Philong Sovan appartient à la deuxième génération des photographes cambodgiens contemporains, ceux nés dans les années quatre-vingt après la fin du régime de Pol Pot, ceux qui n’ont pas connus directement l’horreur du génocide mais en ont été victimes malgré tout : enlevé par des soldats du défunt régime khmer rouge devenus bandits de grand chemin, son père a disparu quand il avait trois ou quatre ans. Et il n’est pas indifférent qu’il ait été formé, en tout cas aidé et accompagné, par Mak Remissa, un des rares survivants devenu photographe, remarquable photojournaliste qui, à côté de son traitement de l’actualité pour l’agence allemande DPA, crée tous les ans, ou tous les deux ans, un travail personnel exemplaire, exigeant, sous forme de petits contes édifiants, récits imagés autour des questions d’environnement ou de la mémoire.
Venu du photojournalisme, formé à la dure école de la presse quotidienne, Philong Sovan a su très tôt que ce n’était pas à cela qu’il se destinait : la photographie pouvait servir à bien autre chose que la chronique, elle pouvait être un véritable outil pour la création. Dès son premier long « sujet », consacré à l’exploration d’une ancienne chapelle transformée en immeuble d’habitation par les orphelins auxquels elle fut attribuée après le génocide, il dépasse vite les portraits et la recherche d’angles de prise de vue originaux pour cadrer des détails de la « décoration », des natures mortes ou des compositions trouvées sur les murs qui deviennent des représentations métaphoriques des personnages habitant les lieux. Et, déjà, l’attention à la lumière est constate, qui lui permet de structurer au moyen d’une palette subtile, variée, des compositions très en place.
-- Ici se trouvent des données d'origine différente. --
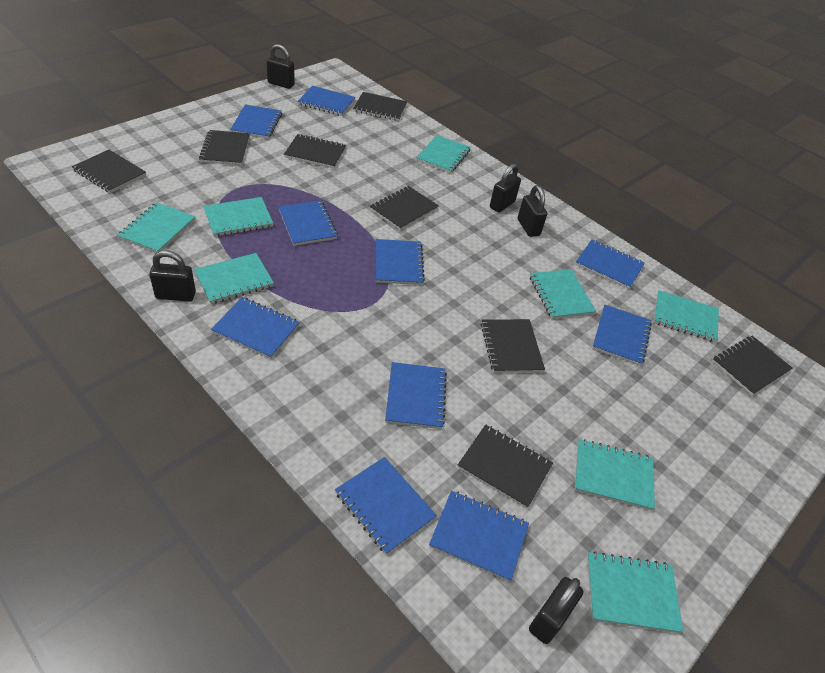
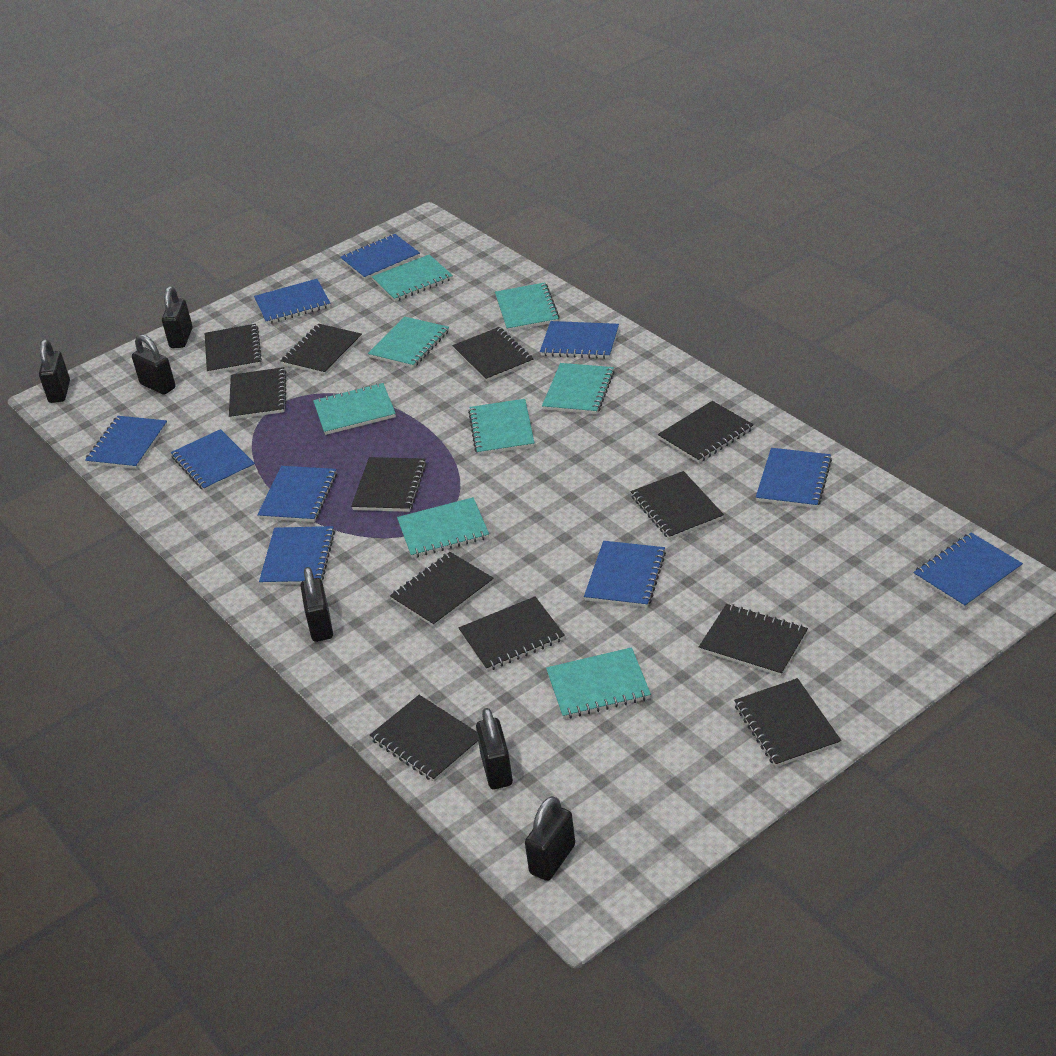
black notebook: 8 -> 12
black padlock: 5 -> 6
Portraits, espaces, situations, le photographe est en permanente recherche avec quelques convictions bien ancrées : le refus du décoratif gratuit, la nécessité de faire sens, de prendre position, l’acceptation et la nécessité du documentaire, l’acceptation, aussi des limites d’une photographie qui ne saurait délivrer aucune vérité. Tendu entre document et fiction, tout son travail conserve une dimension de mystère, échappe par moments aux mots, à l’explicitation et accroche l’œil par l’exigence de la couleur et la finesse des compositions.
Toutes les séries, qui peuvent sembler fort différentes dans leur propos, sont sous-tendues par une passion pour la lumière. Une passion qui a fait choisir la photographie à Philong Sovan et qui anime toute sa démarche. Elle culmine dans la série, toujours en cours, de « In the City by Night » pour laquelle il éclaire la nuit sombre des villes cambodgiennes pour révéler des scènes et des personnages que nous ne discernons pas, ou très difficilement, dans le noir. Cette série, plus que d’autres sans doute, dit la complexité d’une démarche et d’un dispositif qui produisent des images remarquablement efficaces et toujours troublantes. Entre document et fiction, entre constat et mise en scène c’est la lumière rapportée qui révèle et module personnages et situations. Avec, toujours, une extrême attention, empathique, aux petites gens, aux ordinaires, à ceux que l’on ne voit jamais, et que la photographie et la lumière révèlent avec sérénité, sans spectaculaire aucun, pour les rendre présents, durablement, dans des cadres rigoureux.